The Ottawa Ankle Rules (OAR) are criteria for predicting ankle fractures in adults allowing for insignificant fractures, defined as small avulsion fractures. Because the clinical significance of avulsion fractures and Salter-Harris type I fractures in children is unclear, we sought to prospectively evaluate the use of the OAR in children and to determine whether different criteria should be used for predicting ankle fractures in children.

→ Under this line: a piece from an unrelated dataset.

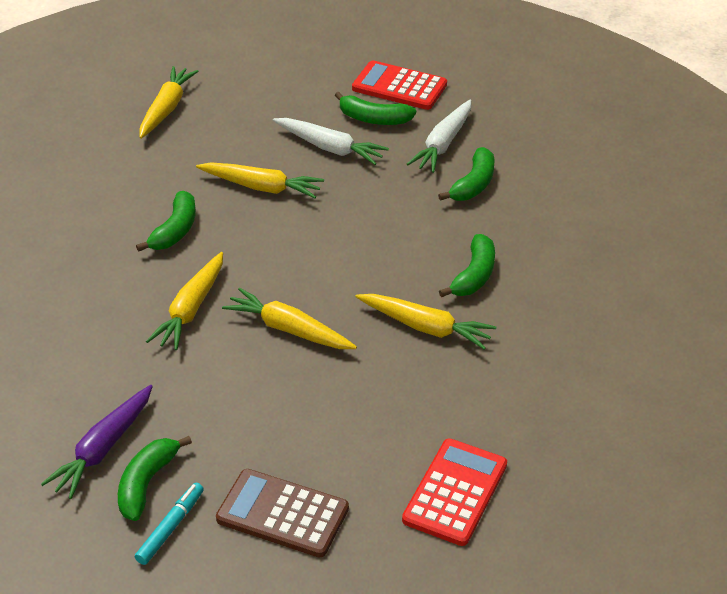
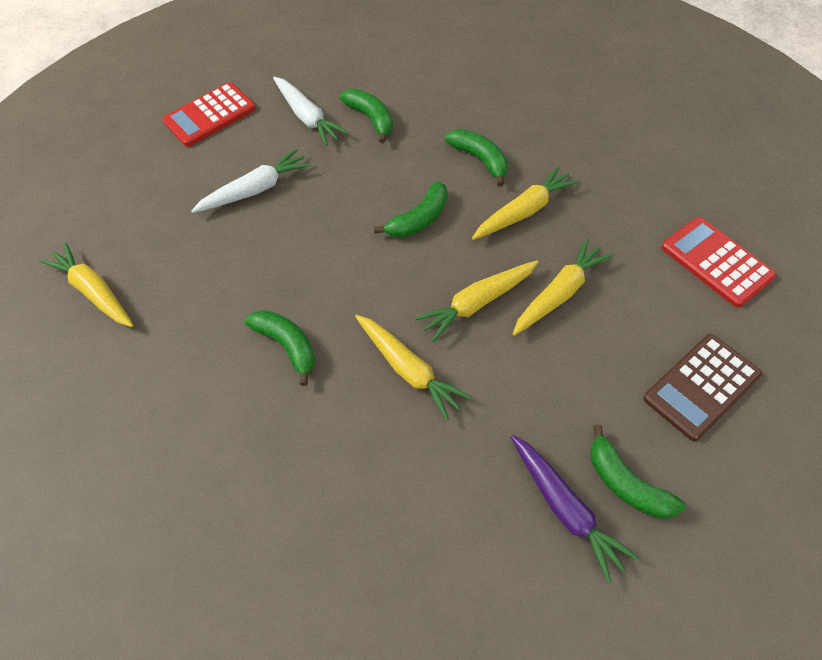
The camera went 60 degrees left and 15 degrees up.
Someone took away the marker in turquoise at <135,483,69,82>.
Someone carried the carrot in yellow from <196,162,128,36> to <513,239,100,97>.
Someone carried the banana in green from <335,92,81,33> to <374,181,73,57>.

In this prospective study, patients younger than 18 years presenting to a pediatric emergency department (ED) with an acute nonpenetrating ankle injury were eligible for study participation. Information on 22 clinical variables was recorded on a standardized data sheet. The OAR were included but not specifically identified on the data sheets. A standard ankle radiographic series was obtained on all subjects. All fractures were considered to be significant. Follow-up phone calls were performed to assess final diagnosis and outcome. Sensitivity and specificity of OAR and other potential criteria for predicting ankle fractures in children were calculated.
A total of 195 patients with ankle injuries were evaluated. The mean age of patients was 12.6 years. Forty fractures (21%) were identified. The sensitivity of OAR was 83% (95% CI, 65–94%), specificity was 50% (95% CI, 41–59%), positive predictive value was 28%, and negative predictive value was 93%. Three independent factors were significantly associated with ankle fractures: inability to walk immediately after the event, inability to bear weight for four steps in the ED, and tender deltoid ligament. If one or more of these factors were present, sensitivity for predicting ankle fractures was 93% (95% CI, 78–99%), specificity was 27% (95% CI, 20–36%), positive predictive value was 23%, and negative predictive value was 95%.
The OAR cannot be applied to children with the same sensitivity as adults.